Instant Pot Butternut Squash Risotto
Perfect as a side to any weeknight dinner, this Instant Pot Butternut Squash Risotto is flavorful, easy, and is done cooking in about 20 minutes. Naturally vegetarian and gluten-free.
Servings: 6 servings
- 1 tablespoon extra-virgin olive oil
- 2 tablespoons unsalted butter sub extra olive oil
- 1 cup finely chopped onions or shallots
- 3 cloves garlic minced
- 1 tablespoons finely chopped fresh sage plus extra for garnish
- 1 ½ cups Arborio rice
- 3/4 teaspoon kosher salt plus more to taste
- 2 tablespoons white wine vinegar or apple cider vinegar
- 4 cups low-sodium vegetable broth
- 1 pound peeled butternut squash cut into ½-inch dice (about 4 cups)
- 2/3 cup grated parmesan cheese plus more for garnish
- Ground black pepper, to taste
Set Instant Pot (or other multi-cooker) to SAUTE function. Add the olive and butter. Once hot, add the onion or shallot and stir occasionally until golden brown around the edges, about 4 to 5 minutes.
Add the garlic, sage, and salt. Cook for an additional minute. If the pot begins to brown too quickly, add a splash of water.
Add rice to the pot and stir for 2 minutes to lightly toast the rice. Stir in the vinegar and then the broth. Add the butternut squash. Cancel the SAUTE function.
Place lid on the Instant Pot then set to MANUAL high pressure for 5 minutes. It will take your Instant Pot about 6 minutes to get up to pressure.
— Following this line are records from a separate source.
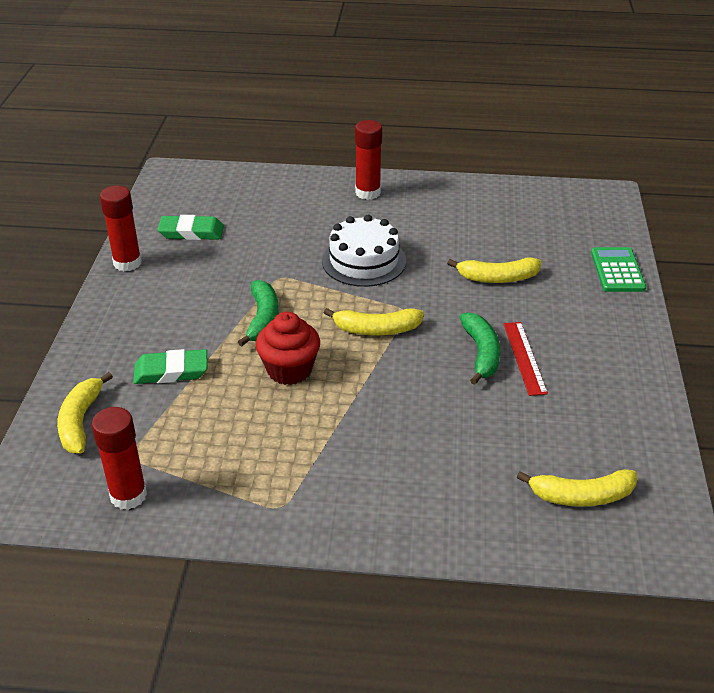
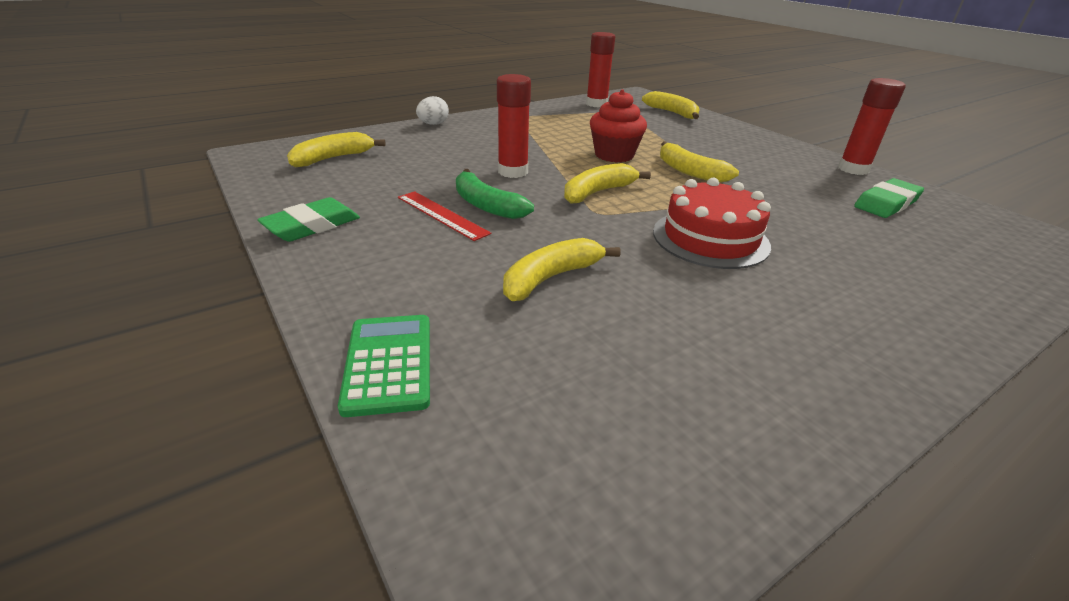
camera: 140 degrees right, 5 degrees down
(171, 371) = (678, 136): green eraser -> green eraser (312, 225)
(262, 319) = (689, 171): green banana -> yellow banana
(364, 261) = (710, 238): white cake -> red cake
(368, 193) = (888, 328): red glue stick -> red glue stick (513, 172)
(413, 537) = (433, 124): none -> white egg
(617, 270) = (388, 363): green calculator -> green calculator turned 150 degrees counterclockwise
Once time is up, quick release the pressure and remove the lid. Stir in the grated parmesan cheese and season with a few grinds of black pepper. Taste and add more salt or parmesan cheese if needed.
Let risotto sit in the Instant Pot for 5-10 minutes to thicken up and absorb more of the liquid. Serve risotto with a sprinkle of extra chopped sage and parmesan on top, if desired.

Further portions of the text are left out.